Quinoa w/ Sweet Potatoes, Peanut Butter, & Tamari

I didn't necessarily go into this expecting that I would make Peanut Butter Quinoa. I've been having quite the experimental assortment of food lately, though. I've made Curry w/ Multicolored Potatoes, Peanuts, & Sprouts, Cheesecake w/ Peanut Butter & Chocolate Ganache, and Curry w/ Bananas, Tomatoes, Tofu, & Vermicelli. Although I made the first curry recipe with the intention of using up all of my excess peanuts, it has got me kind of hooked on the nuts trend. I'm incredibly fond of peanuts. They're generally kind of thought of as a children's food, but who doesn't nostalgically think fondly back on peanut butter and jelly sandwiches? Or peanut butter and banana sandwiches??
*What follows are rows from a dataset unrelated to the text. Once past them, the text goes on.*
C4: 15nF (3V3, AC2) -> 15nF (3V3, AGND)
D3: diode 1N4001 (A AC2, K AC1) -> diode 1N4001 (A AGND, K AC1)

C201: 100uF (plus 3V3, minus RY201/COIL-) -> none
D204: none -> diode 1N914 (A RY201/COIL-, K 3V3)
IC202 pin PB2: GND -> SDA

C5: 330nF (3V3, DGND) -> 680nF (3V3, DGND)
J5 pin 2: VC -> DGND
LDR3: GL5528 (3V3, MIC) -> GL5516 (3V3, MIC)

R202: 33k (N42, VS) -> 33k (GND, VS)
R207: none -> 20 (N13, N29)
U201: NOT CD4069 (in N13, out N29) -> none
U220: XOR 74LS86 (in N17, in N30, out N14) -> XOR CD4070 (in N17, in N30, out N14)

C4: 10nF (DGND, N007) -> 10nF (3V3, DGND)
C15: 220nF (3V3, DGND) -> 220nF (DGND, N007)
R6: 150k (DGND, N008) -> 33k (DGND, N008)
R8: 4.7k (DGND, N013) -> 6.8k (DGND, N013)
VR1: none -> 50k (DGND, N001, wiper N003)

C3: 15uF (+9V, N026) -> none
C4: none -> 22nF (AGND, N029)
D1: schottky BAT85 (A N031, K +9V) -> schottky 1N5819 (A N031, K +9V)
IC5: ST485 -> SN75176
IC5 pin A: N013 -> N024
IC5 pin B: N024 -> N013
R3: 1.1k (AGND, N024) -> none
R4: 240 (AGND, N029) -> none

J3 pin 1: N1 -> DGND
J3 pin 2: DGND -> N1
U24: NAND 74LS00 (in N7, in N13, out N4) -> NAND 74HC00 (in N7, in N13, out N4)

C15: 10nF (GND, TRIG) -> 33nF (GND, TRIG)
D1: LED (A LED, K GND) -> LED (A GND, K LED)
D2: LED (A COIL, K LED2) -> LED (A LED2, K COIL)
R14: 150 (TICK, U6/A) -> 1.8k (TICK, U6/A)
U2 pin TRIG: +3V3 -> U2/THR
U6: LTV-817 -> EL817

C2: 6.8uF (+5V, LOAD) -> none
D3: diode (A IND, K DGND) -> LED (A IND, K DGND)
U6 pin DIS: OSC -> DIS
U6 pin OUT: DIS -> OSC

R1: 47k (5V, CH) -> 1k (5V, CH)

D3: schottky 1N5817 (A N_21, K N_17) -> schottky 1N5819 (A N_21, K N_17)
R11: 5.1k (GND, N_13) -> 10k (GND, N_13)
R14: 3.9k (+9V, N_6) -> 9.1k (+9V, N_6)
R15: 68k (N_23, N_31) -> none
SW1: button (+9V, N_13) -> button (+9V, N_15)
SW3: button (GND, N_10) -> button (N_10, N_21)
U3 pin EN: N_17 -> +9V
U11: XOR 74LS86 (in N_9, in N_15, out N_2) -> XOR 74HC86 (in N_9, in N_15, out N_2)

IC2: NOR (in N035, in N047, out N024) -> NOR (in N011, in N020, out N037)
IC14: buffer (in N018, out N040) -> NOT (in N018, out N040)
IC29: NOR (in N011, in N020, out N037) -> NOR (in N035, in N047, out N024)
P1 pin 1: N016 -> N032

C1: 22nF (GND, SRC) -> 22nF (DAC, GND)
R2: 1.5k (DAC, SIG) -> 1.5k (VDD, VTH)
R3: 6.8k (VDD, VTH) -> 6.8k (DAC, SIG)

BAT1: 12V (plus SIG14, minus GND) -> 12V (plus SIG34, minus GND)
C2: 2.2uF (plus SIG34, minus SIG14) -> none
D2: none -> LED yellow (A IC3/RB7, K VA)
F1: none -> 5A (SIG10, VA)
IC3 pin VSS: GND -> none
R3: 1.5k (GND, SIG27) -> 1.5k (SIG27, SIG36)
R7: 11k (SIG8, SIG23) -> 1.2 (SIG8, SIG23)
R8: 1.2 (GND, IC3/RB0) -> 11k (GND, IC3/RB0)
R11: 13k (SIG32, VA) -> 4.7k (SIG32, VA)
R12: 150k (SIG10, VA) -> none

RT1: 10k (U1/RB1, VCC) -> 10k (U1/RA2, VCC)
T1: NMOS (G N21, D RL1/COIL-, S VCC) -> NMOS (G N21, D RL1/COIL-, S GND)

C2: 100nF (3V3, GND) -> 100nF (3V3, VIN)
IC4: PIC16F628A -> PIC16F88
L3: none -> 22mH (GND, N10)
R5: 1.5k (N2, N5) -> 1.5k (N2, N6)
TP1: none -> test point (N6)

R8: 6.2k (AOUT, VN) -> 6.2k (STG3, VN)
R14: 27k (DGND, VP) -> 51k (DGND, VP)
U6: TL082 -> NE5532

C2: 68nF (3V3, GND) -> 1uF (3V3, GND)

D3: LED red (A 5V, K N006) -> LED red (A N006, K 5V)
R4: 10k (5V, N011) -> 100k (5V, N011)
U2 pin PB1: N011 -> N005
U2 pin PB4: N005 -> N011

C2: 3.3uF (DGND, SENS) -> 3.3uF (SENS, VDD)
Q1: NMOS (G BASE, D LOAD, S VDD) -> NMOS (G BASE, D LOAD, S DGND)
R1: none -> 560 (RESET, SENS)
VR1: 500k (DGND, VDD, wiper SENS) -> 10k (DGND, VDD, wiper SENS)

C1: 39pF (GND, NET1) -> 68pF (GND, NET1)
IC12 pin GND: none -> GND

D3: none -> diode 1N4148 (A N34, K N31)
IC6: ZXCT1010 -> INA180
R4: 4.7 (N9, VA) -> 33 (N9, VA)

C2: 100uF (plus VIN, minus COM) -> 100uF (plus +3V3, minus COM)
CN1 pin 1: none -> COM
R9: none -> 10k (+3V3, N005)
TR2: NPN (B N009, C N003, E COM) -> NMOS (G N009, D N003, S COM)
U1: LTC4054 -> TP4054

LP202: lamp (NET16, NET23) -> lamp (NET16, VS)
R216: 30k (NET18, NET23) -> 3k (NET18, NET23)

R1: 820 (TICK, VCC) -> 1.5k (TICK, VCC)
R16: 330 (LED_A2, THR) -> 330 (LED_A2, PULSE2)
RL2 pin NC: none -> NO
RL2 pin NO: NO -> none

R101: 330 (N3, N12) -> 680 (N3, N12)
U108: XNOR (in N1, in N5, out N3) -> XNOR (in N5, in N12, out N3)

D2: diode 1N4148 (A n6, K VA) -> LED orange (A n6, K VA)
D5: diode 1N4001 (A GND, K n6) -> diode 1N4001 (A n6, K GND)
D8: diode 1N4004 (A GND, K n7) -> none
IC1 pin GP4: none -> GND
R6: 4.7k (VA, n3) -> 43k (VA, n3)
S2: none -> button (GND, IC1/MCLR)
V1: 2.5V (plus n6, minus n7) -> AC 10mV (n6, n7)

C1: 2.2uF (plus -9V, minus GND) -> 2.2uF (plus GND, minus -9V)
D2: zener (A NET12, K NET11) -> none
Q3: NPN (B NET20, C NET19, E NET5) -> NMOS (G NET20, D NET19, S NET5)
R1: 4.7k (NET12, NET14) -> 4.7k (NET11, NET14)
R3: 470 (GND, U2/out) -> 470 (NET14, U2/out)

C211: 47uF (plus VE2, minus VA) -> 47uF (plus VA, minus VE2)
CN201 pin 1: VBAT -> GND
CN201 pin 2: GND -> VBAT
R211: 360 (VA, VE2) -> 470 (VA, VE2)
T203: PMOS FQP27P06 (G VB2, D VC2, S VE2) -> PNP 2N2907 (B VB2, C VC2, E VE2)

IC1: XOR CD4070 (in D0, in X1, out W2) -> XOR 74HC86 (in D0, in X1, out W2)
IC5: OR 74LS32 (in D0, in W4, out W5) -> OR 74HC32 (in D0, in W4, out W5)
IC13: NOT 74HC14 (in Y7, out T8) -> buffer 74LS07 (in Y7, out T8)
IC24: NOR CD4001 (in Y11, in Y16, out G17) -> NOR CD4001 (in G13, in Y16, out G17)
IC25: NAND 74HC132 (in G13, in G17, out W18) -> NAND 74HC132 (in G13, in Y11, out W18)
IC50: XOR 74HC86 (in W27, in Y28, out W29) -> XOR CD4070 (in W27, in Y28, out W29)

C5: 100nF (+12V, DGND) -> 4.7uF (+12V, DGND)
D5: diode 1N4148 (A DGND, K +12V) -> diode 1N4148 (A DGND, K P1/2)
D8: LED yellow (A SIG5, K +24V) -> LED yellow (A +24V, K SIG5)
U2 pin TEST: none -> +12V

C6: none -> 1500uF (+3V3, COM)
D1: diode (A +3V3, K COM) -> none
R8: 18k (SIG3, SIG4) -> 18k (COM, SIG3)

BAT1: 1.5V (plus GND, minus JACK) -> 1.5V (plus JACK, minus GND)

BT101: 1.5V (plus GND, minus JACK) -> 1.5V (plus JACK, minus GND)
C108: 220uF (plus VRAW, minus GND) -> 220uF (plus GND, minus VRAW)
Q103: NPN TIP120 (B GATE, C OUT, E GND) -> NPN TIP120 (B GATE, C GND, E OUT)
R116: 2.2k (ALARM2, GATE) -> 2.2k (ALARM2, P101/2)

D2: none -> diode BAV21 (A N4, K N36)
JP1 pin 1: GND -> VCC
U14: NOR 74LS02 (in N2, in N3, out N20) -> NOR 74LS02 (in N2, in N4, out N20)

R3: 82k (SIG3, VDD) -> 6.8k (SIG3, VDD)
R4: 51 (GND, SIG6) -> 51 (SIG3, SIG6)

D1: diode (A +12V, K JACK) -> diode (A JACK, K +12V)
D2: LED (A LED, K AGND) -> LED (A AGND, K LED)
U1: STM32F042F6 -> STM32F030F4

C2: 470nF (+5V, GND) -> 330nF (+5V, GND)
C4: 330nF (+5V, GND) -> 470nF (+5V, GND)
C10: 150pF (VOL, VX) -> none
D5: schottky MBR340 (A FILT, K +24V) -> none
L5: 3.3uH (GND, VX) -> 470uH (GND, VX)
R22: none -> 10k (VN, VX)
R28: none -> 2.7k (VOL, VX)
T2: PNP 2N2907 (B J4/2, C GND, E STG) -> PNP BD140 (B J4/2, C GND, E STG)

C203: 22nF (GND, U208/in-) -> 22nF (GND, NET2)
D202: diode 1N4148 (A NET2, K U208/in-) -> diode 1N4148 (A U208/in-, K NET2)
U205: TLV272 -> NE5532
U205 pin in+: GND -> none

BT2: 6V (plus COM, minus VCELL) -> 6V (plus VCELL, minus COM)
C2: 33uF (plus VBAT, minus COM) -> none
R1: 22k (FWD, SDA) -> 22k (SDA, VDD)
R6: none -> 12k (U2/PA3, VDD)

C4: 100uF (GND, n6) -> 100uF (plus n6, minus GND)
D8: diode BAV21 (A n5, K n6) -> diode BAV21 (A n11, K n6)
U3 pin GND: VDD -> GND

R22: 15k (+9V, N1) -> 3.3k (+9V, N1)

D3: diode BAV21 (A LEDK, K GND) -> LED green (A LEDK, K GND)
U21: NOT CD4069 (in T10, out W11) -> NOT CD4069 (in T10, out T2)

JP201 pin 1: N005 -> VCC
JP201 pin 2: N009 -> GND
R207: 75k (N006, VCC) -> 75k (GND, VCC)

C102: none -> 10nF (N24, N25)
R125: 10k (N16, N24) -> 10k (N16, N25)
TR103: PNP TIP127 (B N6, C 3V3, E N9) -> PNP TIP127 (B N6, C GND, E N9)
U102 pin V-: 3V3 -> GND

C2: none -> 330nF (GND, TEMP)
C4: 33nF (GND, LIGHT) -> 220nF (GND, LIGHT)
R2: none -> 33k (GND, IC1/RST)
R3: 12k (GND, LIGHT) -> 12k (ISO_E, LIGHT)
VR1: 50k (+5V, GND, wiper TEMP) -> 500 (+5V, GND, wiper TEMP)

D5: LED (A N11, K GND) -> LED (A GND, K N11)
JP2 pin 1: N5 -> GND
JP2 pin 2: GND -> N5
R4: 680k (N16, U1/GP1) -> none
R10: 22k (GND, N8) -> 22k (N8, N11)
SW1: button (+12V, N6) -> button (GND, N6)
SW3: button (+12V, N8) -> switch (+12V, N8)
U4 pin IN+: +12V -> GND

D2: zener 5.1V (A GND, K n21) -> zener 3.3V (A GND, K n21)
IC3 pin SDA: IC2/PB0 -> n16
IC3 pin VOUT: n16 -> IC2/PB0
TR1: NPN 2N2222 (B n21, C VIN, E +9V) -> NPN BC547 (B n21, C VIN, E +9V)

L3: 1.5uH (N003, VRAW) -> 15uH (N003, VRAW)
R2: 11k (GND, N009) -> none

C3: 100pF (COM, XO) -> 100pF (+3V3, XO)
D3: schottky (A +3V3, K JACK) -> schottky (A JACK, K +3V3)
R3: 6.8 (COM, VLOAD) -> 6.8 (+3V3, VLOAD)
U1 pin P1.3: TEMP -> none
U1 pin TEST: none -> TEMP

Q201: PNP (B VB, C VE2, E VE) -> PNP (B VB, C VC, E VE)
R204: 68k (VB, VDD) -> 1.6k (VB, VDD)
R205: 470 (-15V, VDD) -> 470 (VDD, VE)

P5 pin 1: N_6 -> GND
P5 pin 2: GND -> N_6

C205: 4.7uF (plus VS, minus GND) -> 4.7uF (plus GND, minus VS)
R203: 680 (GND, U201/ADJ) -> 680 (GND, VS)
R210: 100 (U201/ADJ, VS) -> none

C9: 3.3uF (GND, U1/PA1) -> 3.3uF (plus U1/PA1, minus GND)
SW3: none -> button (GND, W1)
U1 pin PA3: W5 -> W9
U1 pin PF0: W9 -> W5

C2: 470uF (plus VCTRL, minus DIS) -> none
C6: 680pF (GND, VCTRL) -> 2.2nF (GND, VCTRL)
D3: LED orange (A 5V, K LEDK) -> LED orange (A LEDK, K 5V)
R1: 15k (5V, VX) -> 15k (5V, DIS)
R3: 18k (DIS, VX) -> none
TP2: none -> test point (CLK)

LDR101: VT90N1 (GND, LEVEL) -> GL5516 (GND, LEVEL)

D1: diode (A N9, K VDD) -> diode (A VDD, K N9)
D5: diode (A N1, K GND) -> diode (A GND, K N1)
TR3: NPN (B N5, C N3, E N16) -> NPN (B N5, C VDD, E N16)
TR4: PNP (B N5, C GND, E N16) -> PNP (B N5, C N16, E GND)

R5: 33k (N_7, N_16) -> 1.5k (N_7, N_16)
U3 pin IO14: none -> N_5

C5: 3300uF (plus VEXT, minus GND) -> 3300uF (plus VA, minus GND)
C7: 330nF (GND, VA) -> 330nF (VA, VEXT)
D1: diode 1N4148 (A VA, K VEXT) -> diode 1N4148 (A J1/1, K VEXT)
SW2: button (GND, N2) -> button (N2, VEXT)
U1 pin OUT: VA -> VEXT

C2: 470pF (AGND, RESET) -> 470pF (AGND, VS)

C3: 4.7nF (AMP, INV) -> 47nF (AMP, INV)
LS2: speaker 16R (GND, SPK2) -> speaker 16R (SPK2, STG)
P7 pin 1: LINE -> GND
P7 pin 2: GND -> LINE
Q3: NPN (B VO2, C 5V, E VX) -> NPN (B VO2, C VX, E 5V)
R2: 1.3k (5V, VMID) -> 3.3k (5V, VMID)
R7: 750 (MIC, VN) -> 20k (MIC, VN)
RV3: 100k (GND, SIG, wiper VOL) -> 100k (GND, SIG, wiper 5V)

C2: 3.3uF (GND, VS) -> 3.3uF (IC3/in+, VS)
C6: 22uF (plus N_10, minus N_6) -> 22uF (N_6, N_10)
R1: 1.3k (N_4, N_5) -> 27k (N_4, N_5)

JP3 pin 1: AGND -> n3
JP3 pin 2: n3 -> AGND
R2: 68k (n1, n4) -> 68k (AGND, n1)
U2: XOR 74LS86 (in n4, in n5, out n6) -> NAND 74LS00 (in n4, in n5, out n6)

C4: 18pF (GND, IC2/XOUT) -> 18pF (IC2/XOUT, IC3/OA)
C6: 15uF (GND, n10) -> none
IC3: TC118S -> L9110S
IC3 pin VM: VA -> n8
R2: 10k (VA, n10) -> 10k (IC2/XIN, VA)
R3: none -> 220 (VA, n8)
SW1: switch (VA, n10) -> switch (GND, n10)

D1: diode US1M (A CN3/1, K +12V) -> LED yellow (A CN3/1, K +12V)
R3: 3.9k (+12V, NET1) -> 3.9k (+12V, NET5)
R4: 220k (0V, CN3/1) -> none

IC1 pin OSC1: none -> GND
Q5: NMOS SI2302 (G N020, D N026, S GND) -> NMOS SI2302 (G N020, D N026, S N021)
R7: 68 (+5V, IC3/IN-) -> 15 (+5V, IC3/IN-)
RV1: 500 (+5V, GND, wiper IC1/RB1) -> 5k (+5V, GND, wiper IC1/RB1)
Although I'm not out bananas and peanuts, I still have a bunch of sugar-free peanut butter. I've already made curry a couple of times. So, I decided to opt for quinoa instead this time. Peanut Butter Quinoa is a great combination. Quinoa has a slightly bitter, nutty taste to it, anyway. The addition of peanut butter plays up this flavor profile and pairs incredibly well. I also added sweet potatoes, onion, serranos, garlic, ginger, tamari, and rice vinegar. The peanut butter in this case kind of takes the place of tahini. Although you can easily mix and match in your own produce here.

Gallery

Variations of Peanut Butter Quinoa

Peanut butter is essentially a substitute for tahini in the majority of my recipes. Although I'm no stranger to adding all sorts of nuts to quinoa. It has a slightly bitter, nutty flavor to begin with. So, adding peanut butter or walnuts to the dish plays up this flavor profile. It pairs incredibly well and is certainly one of the things that I recommend when making quinoa.

Quinoa w/ Sweet Potatoes, Peanut Butter, & Tamari

Quinoa w/ Sweet Potatoes, Peanut Butter, & Tamari

This Peanut Butter Quinoa consists of sweet potatoes, onions, serranos, garlic, ginger, peanut butter, tamari, rice vinegar, and quinoa.
Prep Time 15 minutes
Cook Time 45 minutes
Total Time 1 hour
Course Salad, Side Dish
Cuisine Asian, Japanese
Servings 2 cups

Equipment

  • Rice Cooker

Ingredients
  

  • 1 sweet potato diced
  • 1/4 yellow onion diced
  • 1 serrano minced
  • 2 cloves garlic minced
  • 1 tbsp. ginger minced
  • 1/4 c. peanut butter (or tahini)
  • 1/4 c. tamari (or soy sauce)
  • 1/4 c. rice vinegar
  • 1 c. quinoa
  • 3 c. water

Instructions
 

  • Add all of the ingredients into a rice cooker. I like to start with the larger vegetables and then add the smaller ingredients. Top with the spices and vinegar. And then add the quinoa and water.
    This cooks the larger vegetables on the bottom, while dispersing the flavor profiles in the middle. Although with some mixing, this really doesn't matter all that much. Everything will eventually cook together!
  • Press the cook button on the rice cooker. It should take about 45 minutes to cook.
  • When the quinoa is fully cooked, let sit for 10 minutes, and then fluff with a wooden spoon and serve.
    Do not use a fork or other metal utensil. It will scratch off the nonstick surface on the rice cooker. This will leach teflon into your food and cause future dishes to stick to the bottom.

Tips, Tricks, & Notes

  • While quinoa is not rice, it does cook the same and oftentimes better than rice in a rice cooker. It typically takes 30-45 minutes. Alternatively you can simmer on the stove. Add all of the ingredients to a pot, bring uncovered to a boil, lower heat to a simmer, and cook for about 15 minutes, or until the sweet potatoes and quinoa are tender. Turn off heat, add lid, and let sit another 5-10 minutes.
  • You can also easily substitute other vegetables or types of quinoa. For this recipe I used whatever I had ripening in my garden with royal quinoa. Royal quinoa is primarily cultivated in Bolivia and tends to have larger grains and a fluffier texture. I tend not to notice much of a difference between typical white quinoa and royal quinoa. But it’s always fun to explore! Red quinoa has a more prominent and nuttier flavor and tri-colored is largely the in-between variety.
  • Any quinoa, or even other grain or legume, like lentils or rice, would substitute in this recipe without changing the ratio.